Despite their purported reservations, evangelicals turned out in large numbers in both elections. Nearly three-quarters (73 percent) of white evangelical Protestants voted for McCain in 2008, and almost 79 percent of white evangelicals cast their vote for Romney—the same margin of support that George W. Bush received in 2004. Moreover, white evangelicals’ share of the electorate remained constant at 21-23 percent. According to a September poll from the Pew Research Center, two-thirds of white evangelical Protestants identify with the Republican Party, a number that hasn’t budged since 2008. “This is not a group that’s tuned out politically,” says Greg Smith, associate director of research at Pew. “And most of their support goes to the Republican Party.”
Convincing unengaged white evangelicals to get involved in the political process will be a harder sell. Corwin Smidt, a professor of political science at Calvin College, says that a slice of every demographic group is composed of people who simply aren’t interested in politics, and evangelicals are no exception. White evangelical Protestants turn out at roughly the same rates as other groups. In the past three presidential cycles, nearly 75 percent of white evangelical adults reported that they voted. In Smidt’s view, it will take more than a pastoral plea to get the remaining 25 percent involved—at least, in numbers that could swing an election. “I think it’s a strategy that could work on the margins, maybe in a close Senate race where you need to mobilize a few thousand extra people,” he says. “But in something like a presidential race, I just don’t see white evangelicals voting at a significantly higher level. Let’s just say it’s not low-hanging fruit.”
If white evangelicals show no sign of straying, the growing diversity of evangelical Christianity provides both an opportunity and a challenge for Republican strategists like Connelly. Latinos—a traditionally Catholic constituency—are increasingly identifying as Protestants, with a sizeable number claiming the mantle of “born-again” or evangelical Christians. “Evangelicalism is becoming less white and southern, more ethnically diverse and urban,” says Brian Steensland, an associate professor of sociology at Indiana University. “I think with this mobilization effort, Republicans are reading the tea leaves and trying to engage with a more diverse base of evangelicals.”

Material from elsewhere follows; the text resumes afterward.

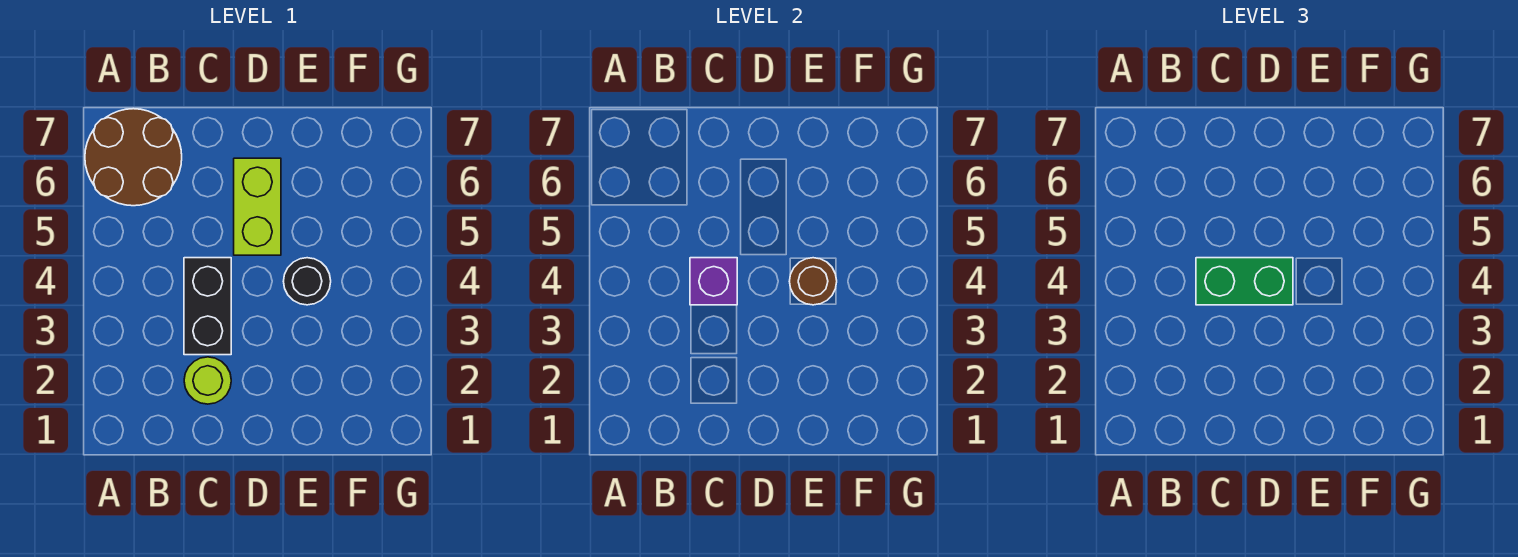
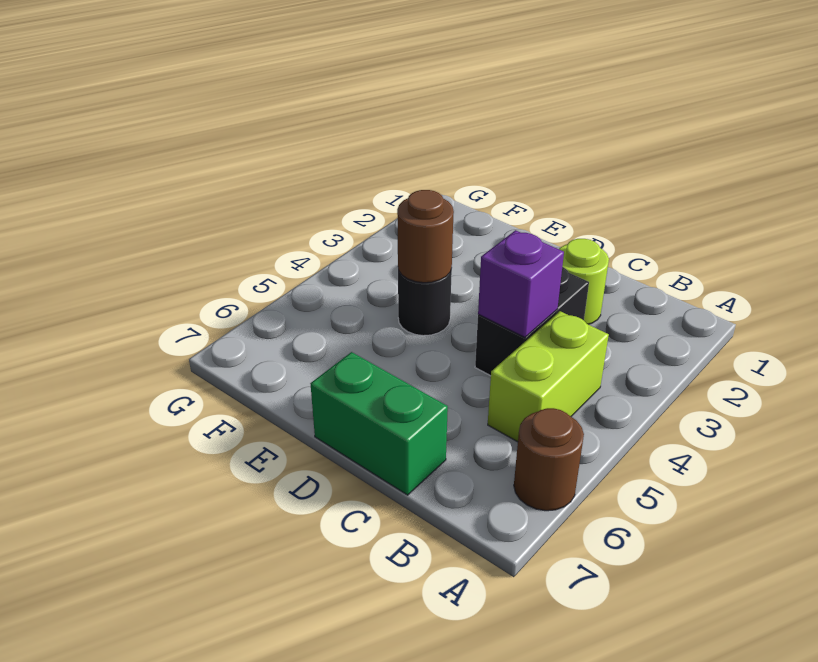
brown round brick A6:B7 level 1 -> brown round brick A6 level 1
green brick C4:D4 level 3 -> green brick C7:D7 level 1
lime brick D5:D6 level 1 -> lime brick B4:B5 level 1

Latino Protestants tend to side with the GOP on issues like abortion and same-sex marriage, but they don’t reliably support Republican candidates, nor do they turn out as reliably as white evangelical Protestants. In 2004, 54 percent of Latino Protestants cast their votes for George W. Bush, but majorities swung back to the Democratic candidate, Obama, in 2008 and 2012. There’s certainly room for GOP outreach among this constituency: According to a new survey (which I consulted on) from the Public Religion Research Institute, half of Hispanic Protestants say they did not vote in the 2012 election.
But an appeal to traditional culture war issues isn’t a guarantee of success. In the same survey, 30 percent of Hispanic Protestants reported that the most important issue for their 2014 vote was immigration, while fewer than 1-in-10 said the same of same-sex marriage or abortion. “I can’t see the Republicans picking up large numbers of Latino Protestants without making a serious effort to reform their stance on immigration,” Smidt says.
That won’t stop Connelly from trying. A video posted on GOP Faith’s website in August features the Rev. Samuel Rodriguez, the president of the National Hispanic Christian Leadership Conference, declaring that Hispanic Christians will be a “firewall of righteousness and justice and the preservers of our Judeo-Christian values system.” Connelly wants to shore up support from Latino Protestants with conservative views on same-sex marriage and abortion. “Hispanic Americans are deeply values-oriented people,” Connelly says. “Making sure they know they have a home in the Republican Party—that’s going to be a huge part of our outreach effort.”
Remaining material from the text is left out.